The path follows the same hive partitioning layout as the events parquet file path
and includes an ingested_time
column formatted in UTC that indicates the time of the sync, partitioned per day.
The following examples correspond to the defined object parquet files:
fullstory_<org_id>/configuration/element-definitions/ingested_time=yyyy-MM-dd HH:mm:ss/<file_name>.parquet
fullstory_<org_id>/configuration/event-definitions/ingested_time=yyyy-MM-dd HH:mm:ss/<file_name>.parquet
fullstory_<org_id>/configuration/page-definitions/ingested_time=yyyy-MM-dd HH:mm:ss/<file_name>.parquet
Note that the data in the defined object parquet files may contain duplicates.
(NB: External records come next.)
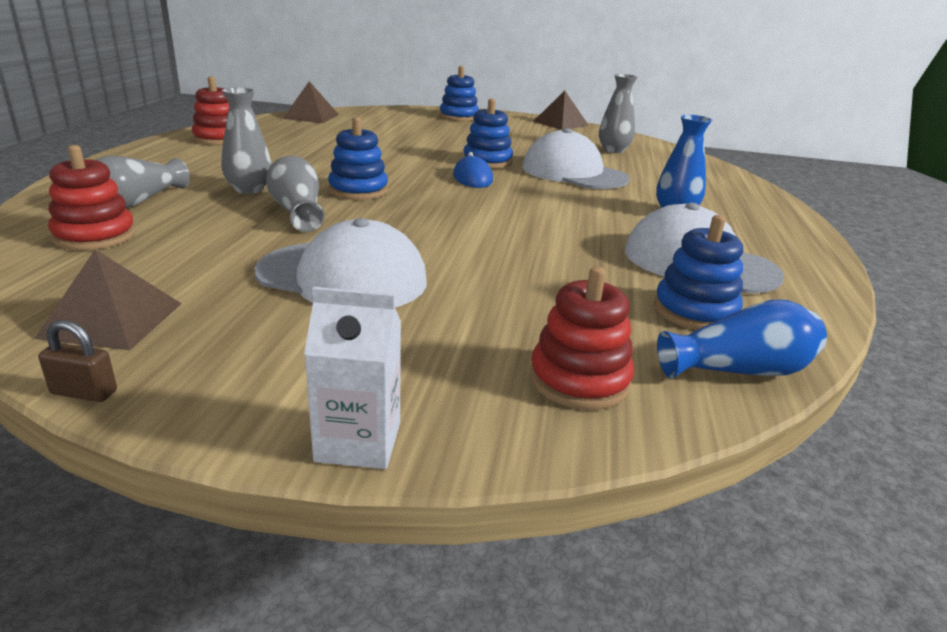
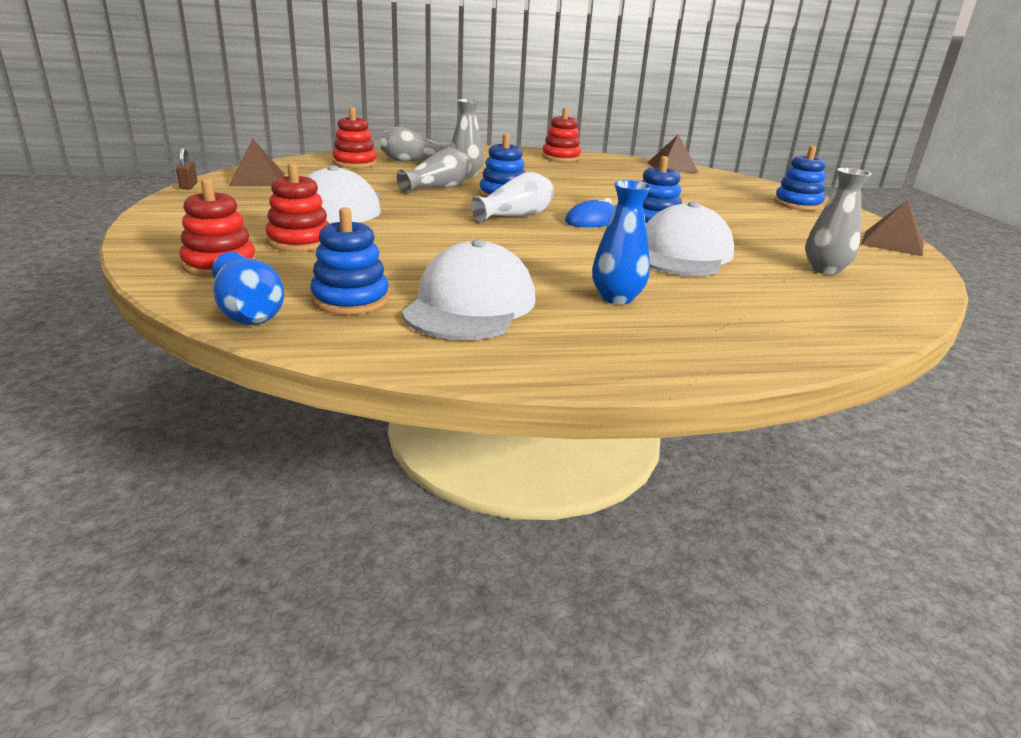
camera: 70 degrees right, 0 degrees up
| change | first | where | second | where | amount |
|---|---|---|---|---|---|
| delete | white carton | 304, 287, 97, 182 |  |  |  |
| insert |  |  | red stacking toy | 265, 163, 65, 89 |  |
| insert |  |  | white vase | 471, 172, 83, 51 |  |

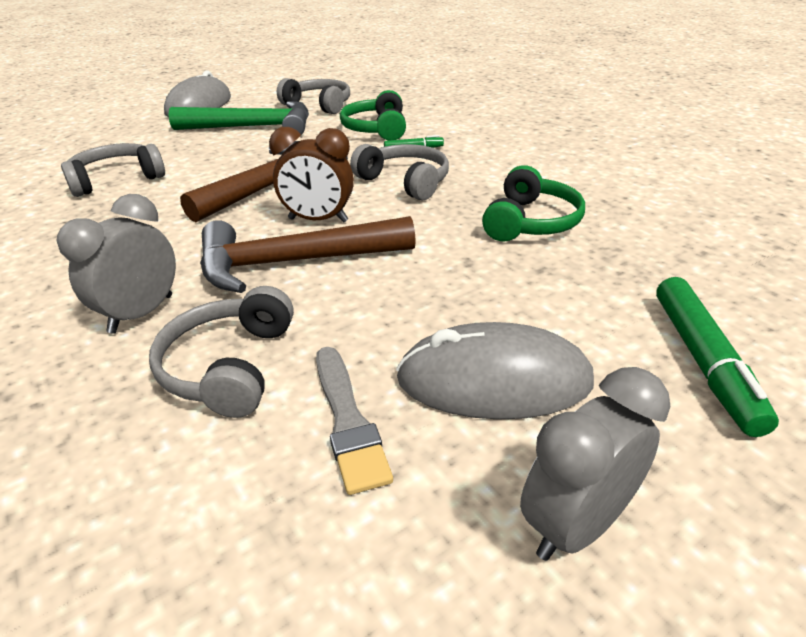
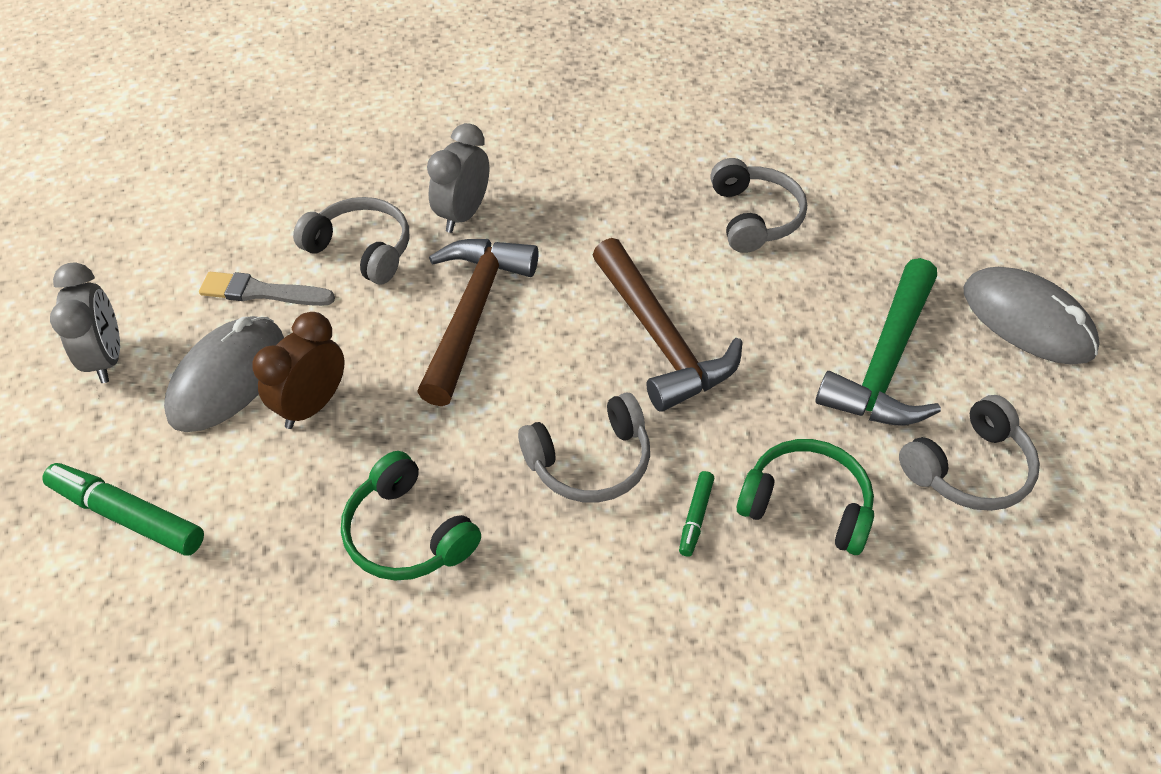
camera: 115 degrees right, 15 degrees up
| change | first | where | second | where | amount |
|---|---|---|---|---|---|
| move | brown clock | 269, 127, 85, 96 |  | 252, 312, 92, 117 |  |
| rotate | grey clock | 56, 194, 120, 140 |  | 427, 123, 62, 110 | 120 degrees counterclockwise |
To ensure you are using the most up-to-date data, always reference the latest
modified_time
when retrieving defined object records.
Data Schema
Events Parquet File Schema
The following table describes the schema for the parquet files containing Fullstory named element definitions.
Field | Type | Nullable | Description |
---|---|---|---|
event_id | string | N | The unique identifier for the event. |
event_time | string | Y | The time in UTC that the event occurred, formatted as yyyy-MM-ddTHH:mm:ss.SSSSSSZ . |
processed_time | string | N | The time in UTC that the event was packaged in the parquet file, formatted as yyyy-MM-ddTHH:mm:ss.SSSSSSZ . |
updated_time | long | Y | If set, the time when the parquet file was recreated represented by the number of milliseconds since the epoch. |
device_id | long | N | The device ID as defined in the base event model. |
session_id | long | Y | The session ID as defined in the base event model. |
view_id | long | Y | The view ID as defined in the base event model. |
event_type | string | N | The type of this event. |
event_properties | string | N | A json string containing the associated event properties. |
source_type | string | N | The source type of the event. |
source_properties | string | N | A json string containing the associated source properties. |
Element Definitions Parquet File Schema
The following table describes the schema for Fullstory named element definitions parquet files.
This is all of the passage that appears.